À la Rencontre des entrepreneurs de France du Medef, le 27 août, Jean-Luc Mélenchon est interrogé sur les salaires. « Les salaires ? Il faut les augmenter. » La salle éclate d’un rire franc, spontané, partagé. Ces rires disent quelque chose d’un rapport de classe : pour le patronat, l’augmentation des salaires est une incongruité telle qu’il s’esclaffe à sa simple évocation.
Oui, il faut augmenter massivement les salaires, les pensions et les minima sociaux, relever le Smic et le point d’indice, et les indexer sur les prix. Pas pour soutenir la consommation et éviter la récession, mais parce que c’est une urgence sociale élémentaire : pour des millions de travailleurEs, augmenter les salaires est la condition pour pouvoir remplir le frigo, payer son loyer, se chauffer, cesser de compter chaque euro. Après des années de hausse du coût de la vie, celles et ceux qui produisent les richesses doivent pouvoir en vivre dignement.
Le rire du patronat, c’est déjà la lutte des classes. Il exprime crûment la violence sociale intrinsèque du capitalisme.
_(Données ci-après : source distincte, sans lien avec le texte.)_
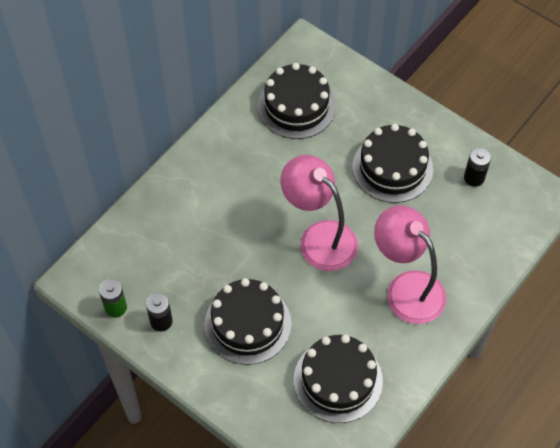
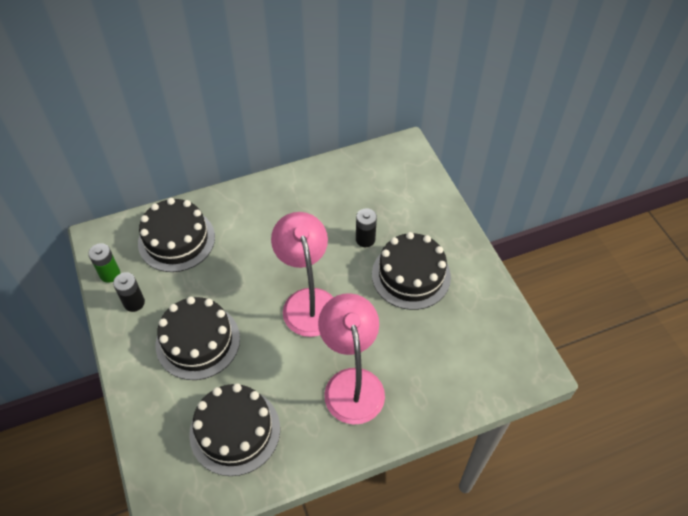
camera: 30 degrees right, 5 degrees down
(296, 106) = (365, 189): black cake -> black cake (176, 240)
(474, 178) = (478, 319): black battery -> black battery (365, 239)

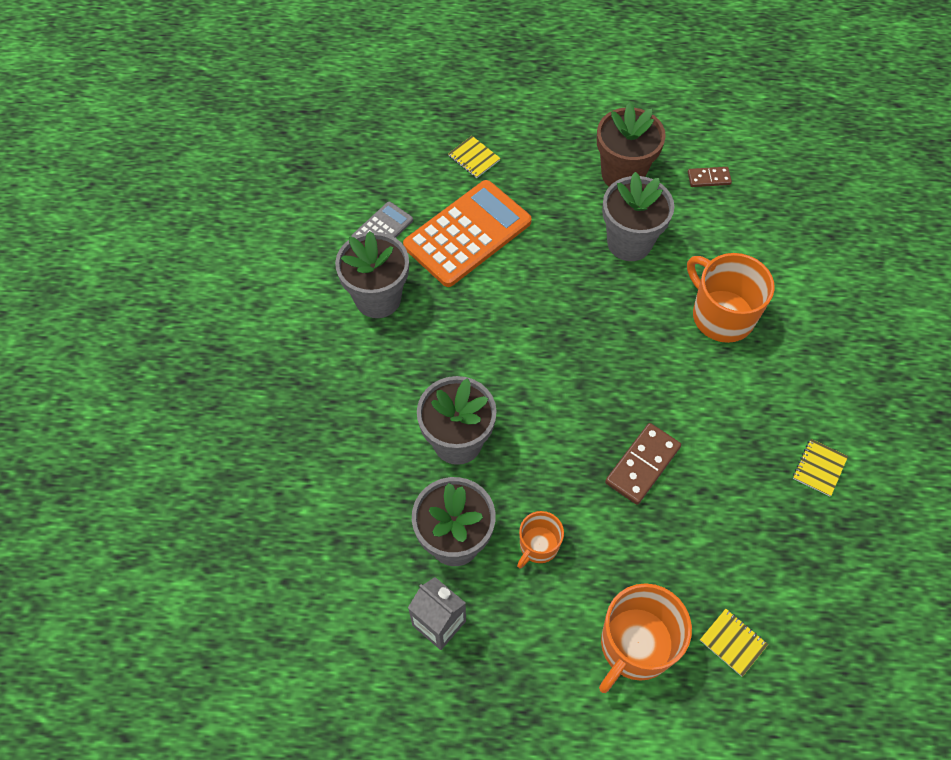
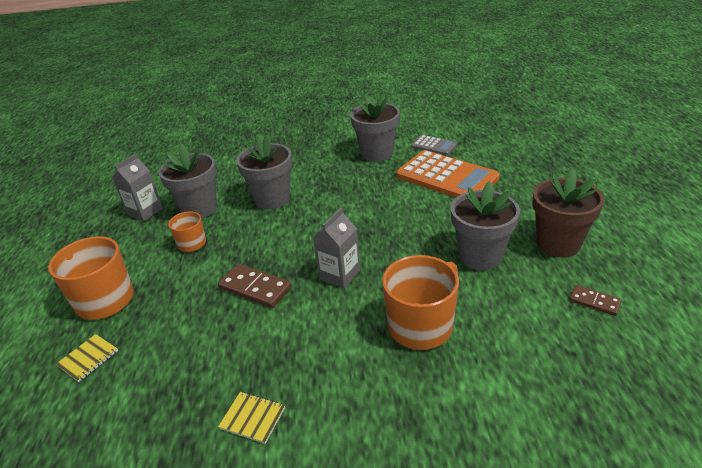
camera: 85 degrees right, 25 degrees down
(474, 158) = (521, 169): yellow notebook -> none
(635, 376) = (340, 275): none -> grey carton
(709, 178) = (594, 302): brown domino -> brown domino turned 45 degrees counterclockwise

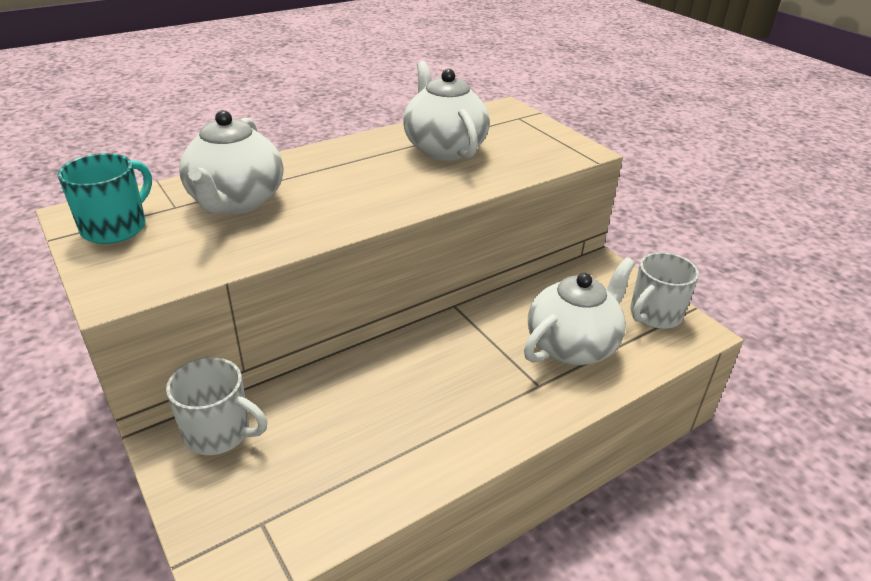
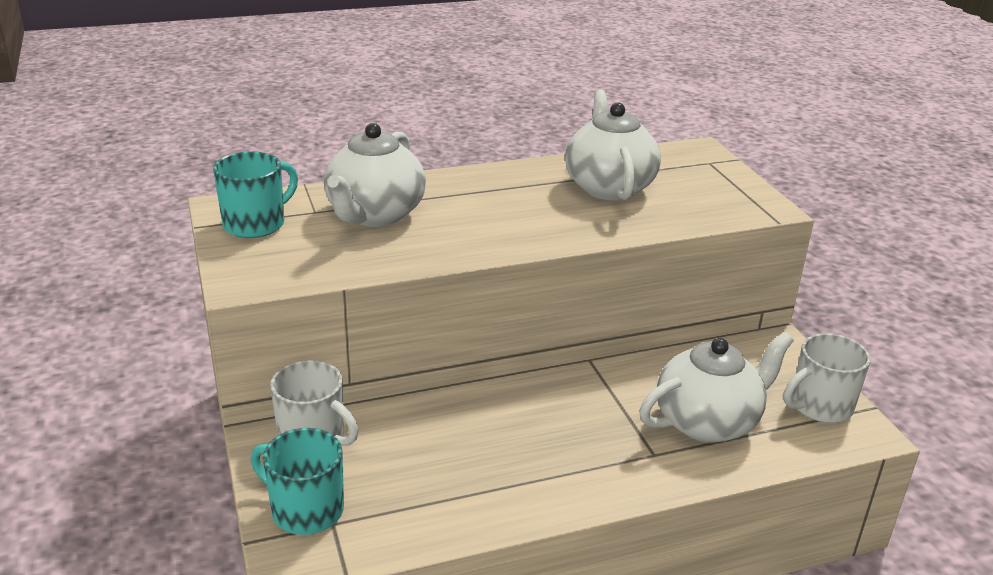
camera: 15 degrees right, 5 degrees down
(230, 514) = (305, 510): none -> turquoise mug

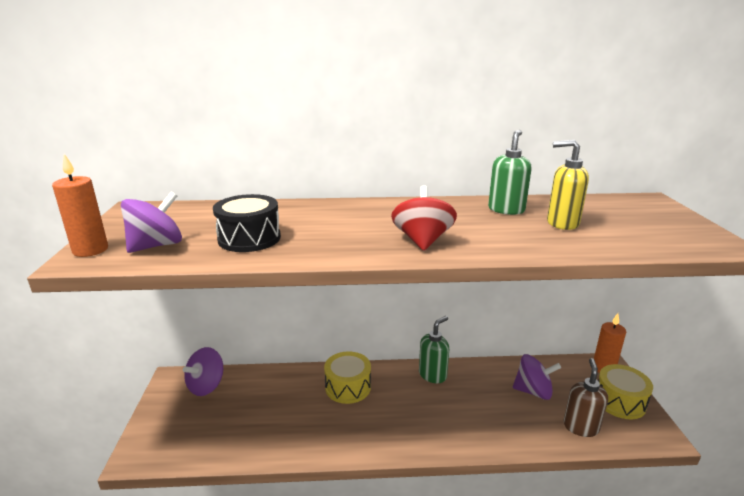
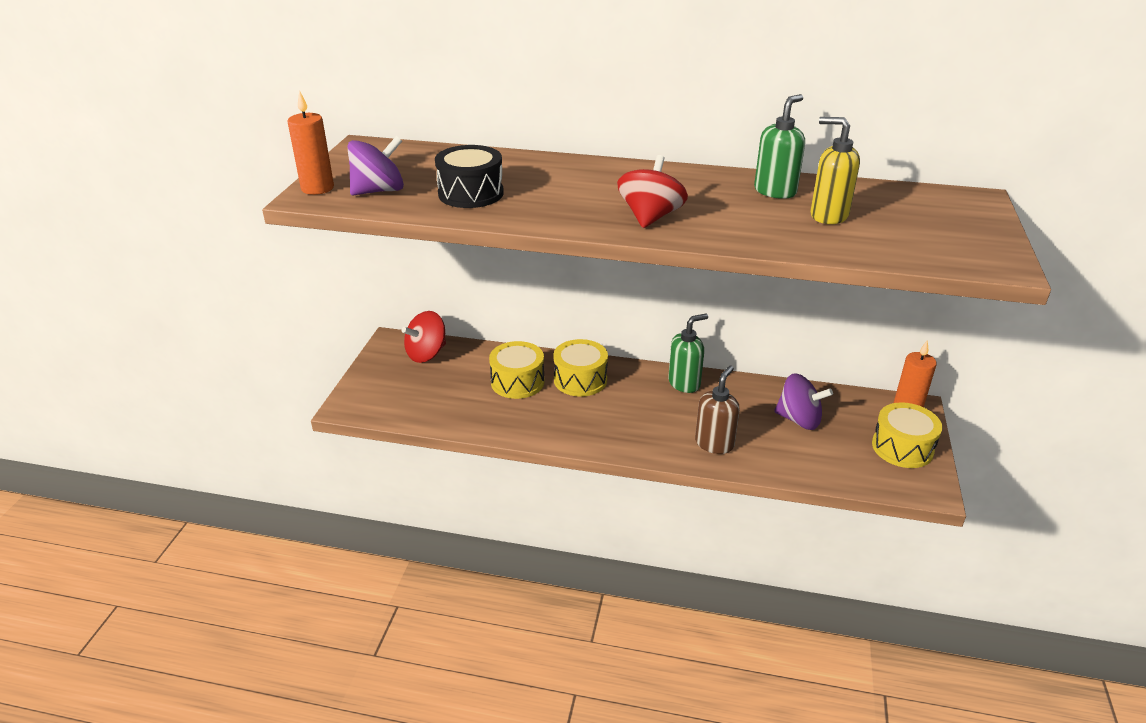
camera: 15 degrees right, 10 degrees up
(206, 386) = (426, 354): purple spinning top -> red spinning top
(294, 399) = (517, 382): none -> yellow drum
(580, 427) = (835, 463): brown soap dispenser -> brown soap dispenser (714, 443)

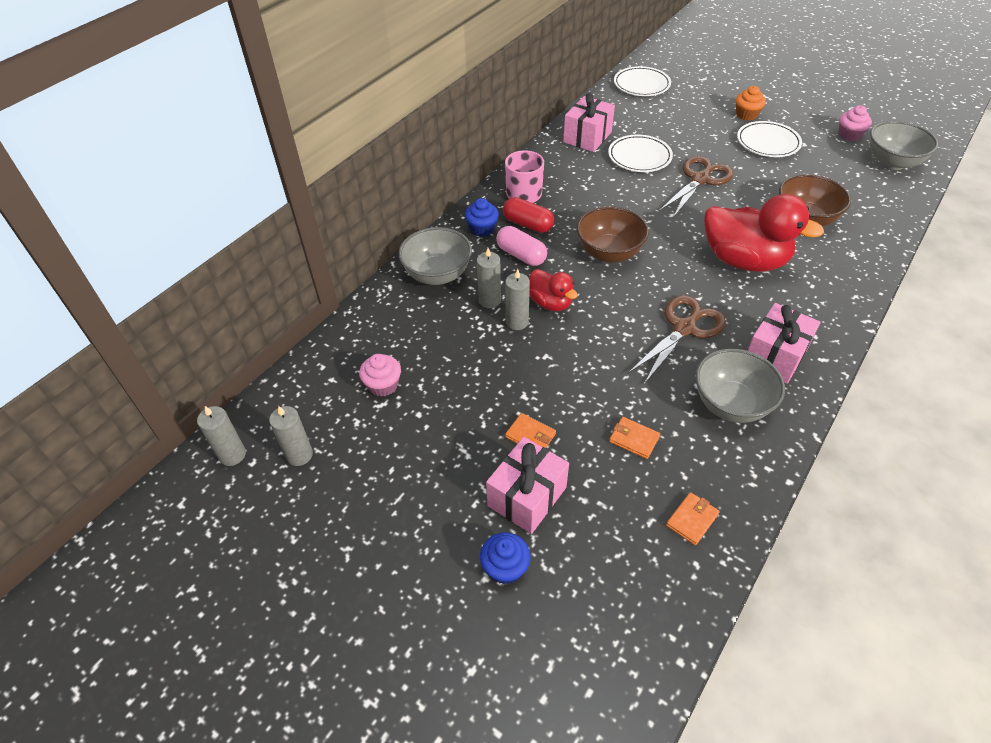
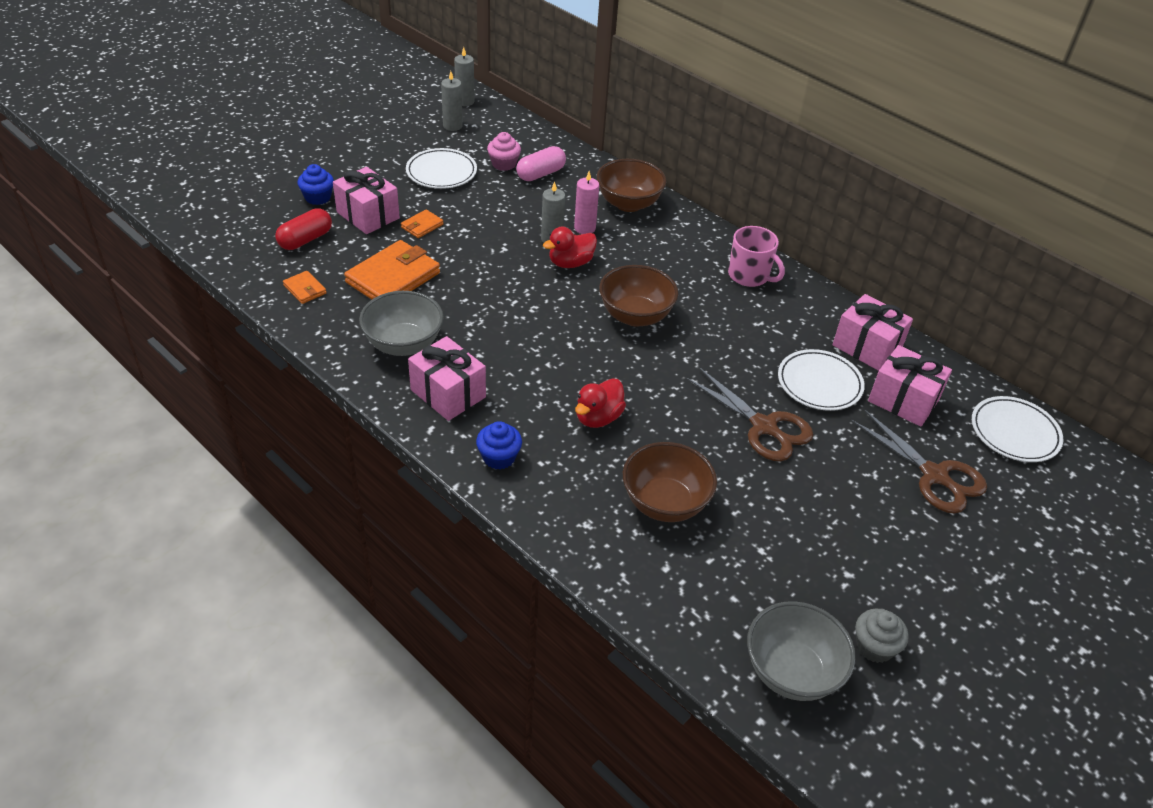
camera: 95 degrees right, 5 degrees down
(437, 274) = (628, 204): grey bowl -> brown bowl
(482, 229) = (692, 238): blue cupcake -> blue cupcake (499, 457)
(489, 300) = (584, 228): grey candle -> pink candle
(521, 255) = (645, 256): pink capsule -> pink capsule (541, 174)
(528, 224) = (694, 269): red capsule -> red capsule (305, 240)
(634, 439) = (393, 278): orange wallet -> orange wallet, size x2.10
(636, 123) = (903, 400): none -> pink gift
(684, 328) = (508, 341): brown scissors -> brown scissors (935, 476)
(744, 260) = (598, 418): red duck -> red duck, size x0.53
(746, 115) = (933, 530): orange cupcake -> none
(768, 142) = (852, 529): white plate -> white plate (441, 172)
(849, 135) = (874, 646): pink cupcake -> grey cupcake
Rire ici, c’est montrer que les besoins populaires ne sont même pas un objet de considération. Autant dire que nous n’obtiendrons pas une autre répartition des richesses par la persuasion ou par un accord raisonnable avec la bourgeoisie. Il faudra l’imposer par le rapport de forces : par les grèves, les mobilisations, l’organisation collective des travailleurEs.
La bataille sur les salaires pose déjà la question de qui décide de la répartition des richesses. Parce que la bourgeoisie ne se laissera pas faire, aller jusqu’au bout de cette logique signifie contester le pouvoir même de ceux qui décident aujourd’hui de ce qui est produit, comment, par qui et pour quels intérêts : arracher les moyens de production aux capitalistes pour les placer sous le contrôle de celles et ceux qui travaillent. C’est notre perspective anticapitaliste.